Re: PROBLEM: DoS Attack on Fragment Cache

From: Matt Corallo
Date: Sat Apr 17 2021 - 23:10:33 EST


Sure, there are better ways to handle the reassembly cache overflowing, but that is pretty unrelated to the fact that waiting 30 full seconds for a fragment to come in doesn't really make sense in today's networks (the 30 second delay that is used today appears to even be higher than RFC 791 suggested in 1981!). You get a lot more bang for your buck if you don't wait around so long (or we could restructure things to kick out the oldest fragments, but that is a lot more work, and probably extra indexes that just aren't worth it).

Matt

On 4/17/21 21:38, Keyu Man wrote:
Willy's words make sense to me and I agree that the existing fragments
should be evicted when the new one comes in and the cache is full.
Though the attacker can still leverage this to flush the victim's
cache, as mentioned previously, since fragments are likely to be
assembled in a very short time, it would be hard to launch the
attack(evicting the legit fragment before it's assembled requires a
large packet sending rate). And this seems better than the existing
solution (drop all incoming fragments when full).

Keyu

On Sat, Apr 17, 2021 at 6:30 PM Matt Corallo
<netdev-list@xxxxxxxxxxxxxxx> wrote:

See-also "[PATCH] Reduce IP_FRAG_TIME fragment-reassembly timeout to 1s, from 30s" (and the two resends of it) - given
the size of the default cache (4MB) and the time that it takes before we flush the cache (30 seconds) you only need
about 1Mbps of fragments to hit this issue. While DoS attacks are concerning, its also incredibly practical (and I do)
hit this issue in normal non-adversarial conditions.

Matt

On 4/17/21 03:50, Willy Tarreau wrote:
On Sat, Apr 17, 2021 at 12:42:39AM -0700, Keyu Man wrote:
How about at least allow the existing queue to finish?

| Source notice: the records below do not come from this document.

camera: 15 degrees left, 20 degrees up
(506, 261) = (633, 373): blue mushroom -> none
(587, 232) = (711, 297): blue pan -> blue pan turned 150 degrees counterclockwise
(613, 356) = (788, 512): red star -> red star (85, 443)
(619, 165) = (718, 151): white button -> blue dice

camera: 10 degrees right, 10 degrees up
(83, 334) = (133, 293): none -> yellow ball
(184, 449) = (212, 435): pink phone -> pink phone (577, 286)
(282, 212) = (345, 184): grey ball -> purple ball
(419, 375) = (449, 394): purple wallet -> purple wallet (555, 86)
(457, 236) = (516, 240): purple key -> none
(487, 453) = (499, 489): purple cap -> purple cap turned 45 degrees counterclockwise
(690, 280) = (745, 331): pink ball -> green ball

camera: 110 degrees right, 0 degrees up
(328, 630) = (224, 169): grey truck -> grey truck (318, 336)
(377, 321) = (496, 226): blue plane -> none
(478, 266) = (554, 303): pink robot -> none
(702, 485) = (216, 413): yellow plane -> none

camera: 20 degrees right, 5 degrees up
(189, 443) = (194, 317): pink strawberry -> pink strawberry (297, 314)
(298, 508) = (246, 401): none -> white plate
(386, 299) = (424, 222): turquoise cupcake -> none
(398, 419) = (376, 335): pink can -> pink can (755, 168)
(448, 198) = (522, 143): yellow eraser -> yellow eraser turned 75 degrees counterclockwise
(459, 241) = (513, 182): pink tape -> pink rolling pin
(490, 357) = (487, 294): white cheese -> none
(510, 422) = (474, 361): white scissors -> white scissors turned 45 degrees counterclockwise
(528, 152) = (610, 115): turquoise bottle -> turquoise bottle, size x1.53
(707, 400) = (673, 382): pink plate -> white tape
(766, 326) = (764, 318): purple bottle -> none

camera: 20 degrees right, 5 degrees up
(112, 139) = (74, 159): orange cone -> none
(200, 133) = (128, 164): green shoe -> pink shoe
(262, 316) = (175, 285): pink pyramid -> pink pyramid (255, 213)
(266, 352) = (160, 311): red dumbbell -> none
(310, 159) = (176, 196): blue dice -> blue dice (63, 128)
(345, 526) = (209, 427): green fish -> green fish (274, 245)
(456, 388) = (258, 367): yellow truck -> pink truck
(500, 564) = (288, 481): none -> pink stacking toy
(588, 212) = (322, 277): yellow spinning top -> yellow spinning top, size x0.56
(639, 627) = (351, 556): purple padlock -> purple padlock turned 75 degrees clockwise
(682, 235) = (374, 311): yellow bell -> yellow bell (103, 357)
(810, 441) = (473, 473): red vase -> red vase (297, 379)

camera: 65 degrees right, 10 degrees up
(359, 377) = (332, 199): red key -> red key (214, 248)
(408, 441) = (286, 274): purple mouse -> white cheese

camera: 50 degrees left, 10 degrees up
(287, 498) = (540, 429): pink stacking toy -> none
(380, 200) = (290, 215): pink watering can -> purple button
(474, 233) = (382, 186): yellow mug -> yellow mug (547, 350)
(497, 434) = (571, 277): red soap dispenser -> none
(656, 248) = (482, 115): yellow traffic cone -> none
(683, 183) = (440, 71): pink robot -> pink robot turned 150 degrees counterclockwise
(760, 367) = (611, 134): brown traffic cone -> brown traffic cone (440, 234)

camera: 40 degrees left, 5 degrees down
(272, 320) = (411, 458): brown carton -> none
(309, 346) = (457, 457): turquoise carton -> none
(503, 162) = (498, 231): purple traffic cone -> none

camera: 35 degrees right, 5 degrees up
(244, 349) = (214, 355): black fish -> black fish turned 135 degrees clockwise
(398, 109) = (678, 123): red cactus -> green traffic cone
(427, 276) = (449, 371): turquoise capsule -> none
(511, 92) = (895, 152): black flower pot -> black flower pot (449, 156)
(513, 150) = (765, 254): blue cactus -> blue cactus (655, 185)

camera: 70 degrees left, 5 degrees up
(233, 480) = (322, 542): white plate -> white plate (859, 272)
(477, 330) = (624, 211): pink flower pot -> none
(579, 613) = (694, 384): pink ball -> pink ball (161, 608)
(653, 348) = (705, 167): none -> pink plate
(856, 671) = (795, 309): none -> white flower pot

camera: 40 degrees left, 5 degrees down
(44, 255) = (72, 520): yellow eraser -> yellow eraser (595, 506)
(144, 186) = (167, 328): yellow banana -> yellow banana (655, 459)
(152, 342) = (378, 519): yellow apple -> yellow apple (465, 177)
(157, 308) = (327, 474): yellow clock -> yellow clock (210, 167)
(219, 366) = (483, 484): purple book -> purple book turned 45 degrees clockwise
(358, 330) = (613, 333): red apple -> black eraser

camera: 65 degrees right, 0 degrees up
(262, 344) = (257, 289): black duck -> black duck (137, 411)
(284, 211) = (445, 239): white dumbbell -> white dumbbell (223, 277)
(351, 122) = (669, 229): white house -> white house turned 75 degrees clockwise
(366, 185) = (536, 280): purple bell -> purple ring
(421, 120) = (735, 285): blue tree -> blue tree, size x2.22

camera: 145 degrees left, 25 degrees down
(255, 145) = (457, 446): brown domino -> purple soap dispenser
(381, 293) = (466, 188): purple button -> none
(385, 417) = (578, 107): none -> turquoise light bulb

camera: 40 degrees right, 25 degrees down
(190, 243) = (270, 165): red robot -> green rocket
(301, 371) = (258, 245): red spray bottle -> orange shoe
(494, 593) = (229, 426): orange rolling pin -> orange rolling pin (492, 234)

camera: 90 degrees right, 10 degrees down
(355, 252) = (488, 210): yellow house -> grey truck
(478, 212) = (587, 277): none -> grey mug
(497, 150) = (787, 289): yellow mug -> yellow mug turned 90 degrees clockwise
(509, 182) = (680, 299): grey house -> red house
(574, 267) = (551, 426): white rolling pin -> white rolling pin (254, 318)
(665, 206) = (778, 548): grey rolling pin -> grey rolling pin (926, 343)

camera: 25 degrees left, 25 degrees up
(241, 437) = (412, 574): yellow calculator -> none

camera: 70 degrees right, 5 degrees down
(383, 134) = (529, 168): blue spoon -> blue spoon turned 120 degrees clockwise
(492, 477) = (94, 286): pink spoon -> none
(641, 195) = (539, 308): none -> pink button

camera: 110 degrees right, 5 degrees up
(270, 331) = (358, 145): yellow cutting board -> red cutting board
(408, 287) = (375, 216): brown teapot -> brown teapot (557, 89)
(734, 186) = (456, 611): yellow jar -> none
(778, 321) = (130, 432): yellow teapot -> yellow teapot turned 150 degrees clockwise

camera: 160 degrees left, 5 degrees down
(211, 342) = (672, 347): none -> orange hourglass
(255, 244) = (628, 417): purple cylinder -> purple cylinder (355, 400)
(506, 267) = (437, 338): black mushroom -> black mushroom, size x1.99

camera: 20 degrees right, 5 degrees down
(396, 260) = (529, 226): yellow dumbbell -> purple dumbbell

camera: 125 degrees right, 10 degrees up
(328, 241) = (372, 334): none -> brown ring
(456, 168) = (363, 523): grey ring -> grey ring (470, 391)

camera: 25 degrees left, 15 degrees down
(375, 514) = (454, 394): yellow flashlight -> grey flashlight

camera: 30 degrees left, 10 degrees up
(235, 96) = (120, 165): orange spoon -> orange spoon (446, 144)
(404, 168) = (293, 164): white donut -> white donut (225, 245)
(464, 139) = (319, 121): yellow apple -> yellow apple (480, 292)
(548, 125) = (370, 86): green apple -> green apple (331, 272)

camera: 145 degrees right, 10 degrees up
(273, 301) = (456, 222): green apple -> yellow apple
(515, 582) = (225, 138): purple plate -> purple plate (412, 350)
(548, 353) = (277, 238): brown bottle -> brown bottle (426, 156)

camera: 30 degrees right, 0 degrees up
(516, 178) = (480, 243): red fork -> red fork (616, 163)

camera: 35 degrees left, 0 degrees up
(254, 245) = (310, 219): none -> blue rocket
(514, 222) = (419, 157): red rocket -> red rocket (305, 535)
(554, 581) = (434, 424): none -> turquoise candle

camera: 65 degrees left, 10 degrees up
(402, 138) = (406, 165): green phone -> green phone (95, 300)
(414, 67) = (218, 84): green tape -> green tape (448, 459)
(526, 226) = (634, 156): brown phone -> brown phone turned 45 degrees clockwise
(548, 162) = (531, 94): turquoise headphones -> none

Currently a tiny new
fragment would potentially invalid all previous fragments by letting them
timeout without allowing the fragments to come in to finish the assembly.

Because this is exactly the principle of how attacks are built: reserve
resources claiming that you'll send everything so that others can't make
use of the resources that are reserved to you. The best solution precisely
is *not* to wait for anyone to finish, hence *not* to reserve valuable
resources that are unusuable by others.